By Timothy Gardner and Patricia Zengerle
WASHINGTON (Reuters) – The Biden administration on Friday identified a Russian ship and a company it believes are helping to build the Nord Stream 2 pipeline, but the entities had already been sanctioned by the Trump administration and the project’s opponents in Congress said the move would do little to halt work on it.
The State Department said in a report to Congress that the Russian ship, the Fortuna, and its owner, KVT-RUS, had been designated, a process that starts new sanctions, two lawmakers said.
Both entities had been sanctioned by former President Donald Trump on his last full day in office last month for helping to build the pipeline to bring Russian gas to Europe via Germany.
“Simply put, today’s sanctions designations are wholly inadequate,” Representative Michael McCaul, the top Republican on the House of Representatives Foreign Affairs Committee, said in a statement. “Allowing this pipeline to be completed would be nothing short of a victory” for Russian President Vladimir Putin, he said.
The pipeline is more than 90% complete and Russia’s state energy company, Gazprom (MCX:), and its Western partners are hoping to finish it this year. Much of the remaining work is difficult and in deep waters off Denmark.

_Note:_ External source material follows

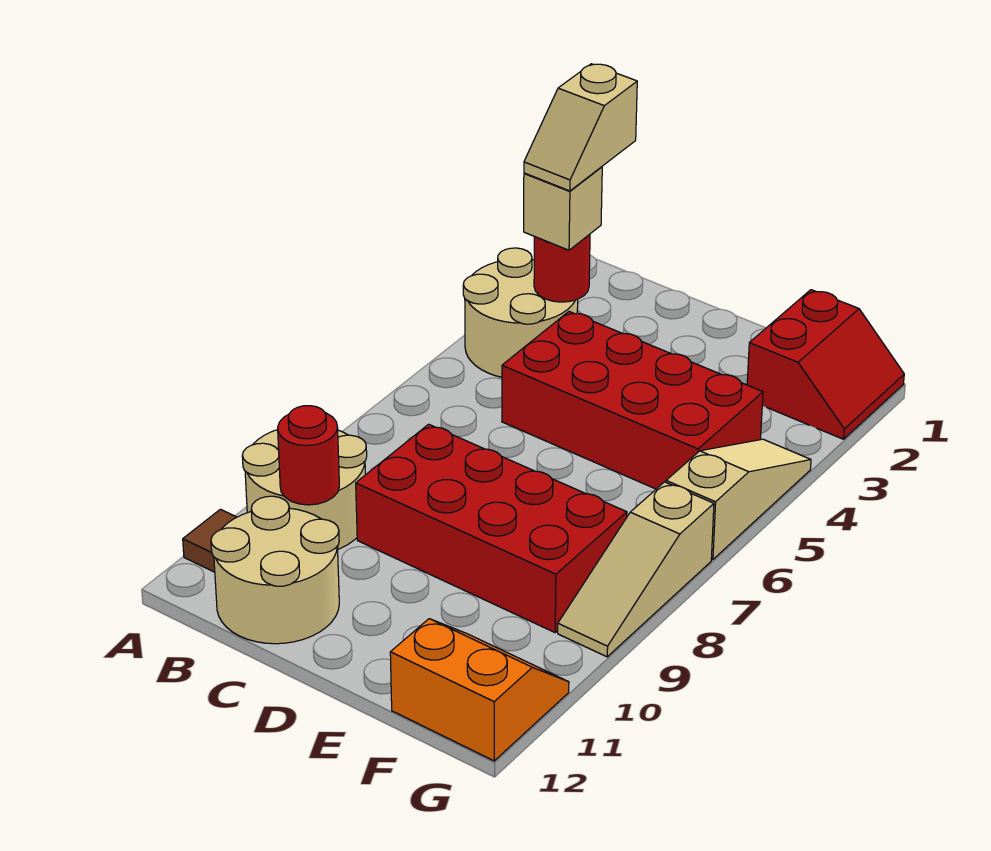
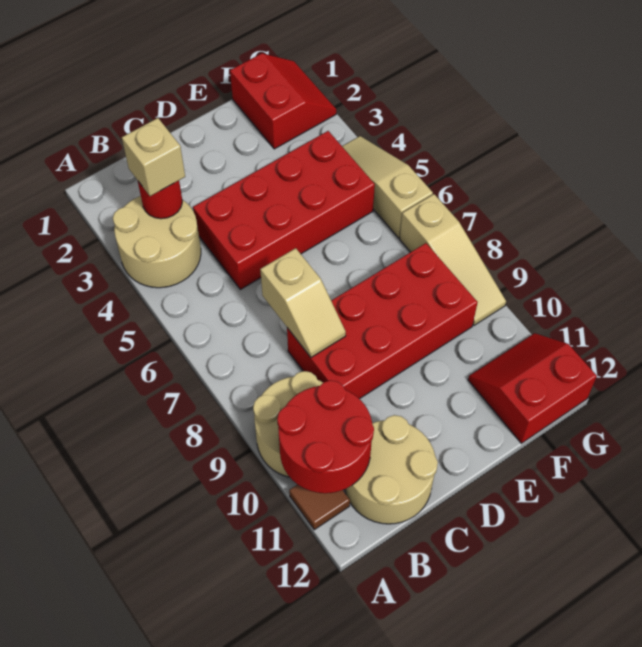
tan slope B2:B3 level 4 top 2 -> tan slope C7:C8 level 2 top 7
red round brick B10 level 2 -> red round brick A10:B11 level 2
orange slope F11:G12 level 1 top 12 -> red slope F11:G12 level 1 top 12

The previous two U.S. presidents, Republican Trump and Democrat Barack Obama, had opposed the project as it would bypass Ukraine, through which Russia has sent gas to Europe for decades. That could deprive Ukraine of lucrative transit fees and potentially undermine its struggle against Russian aggression.
The United States has also been offering Europe exports of liquefied natural gas as an alternative to pipelined gas from Russia. In past winters Russia has shut gas deliveries to Ukraine and other countries during pricing disputes.
President Joe Biden believes the pipeline is a “bad deal” for Europe, White House press secretary Jen Psaki has said. But Biden, a Democrat, also wants to renew relations with Europe early in his presidency and been under pressure from Germany, which needs Russian gas as it weans itself off nuclear and coal plants.
U.S. sanctions halted work on the pipeline last year after Allseas, a Western pipelaying company, dropped out.
McCaul and three other U.S. representatives including Democrat Marcy Kaptur, asked Secretary of State Antony Blinken this week to share plans on potential sanctions. In a letter to Blinken they listed 15 other ships they said were possibly engaged in pipe-laying or related activities that would be sanctionable under the defense policy law. Those ships included the Russian-flagged Akademik Cherskiy and the Umka.
Senator Jim Risch, the top Republican on the Senate Foreign Relations Committee, said the State Department report also identified 18 companies that ended their work on the project after U.S. consultation with allies. Risch said that consultation occurred during the Trump administration.
“This report fails to clarify what additional steps the Biden administration has taken to fully implement the law and end this project,” Risch said. “I welcome the opportunity to work with the administration to rectify today’s mistake and return to sound implementation of bipartisan sanctions.”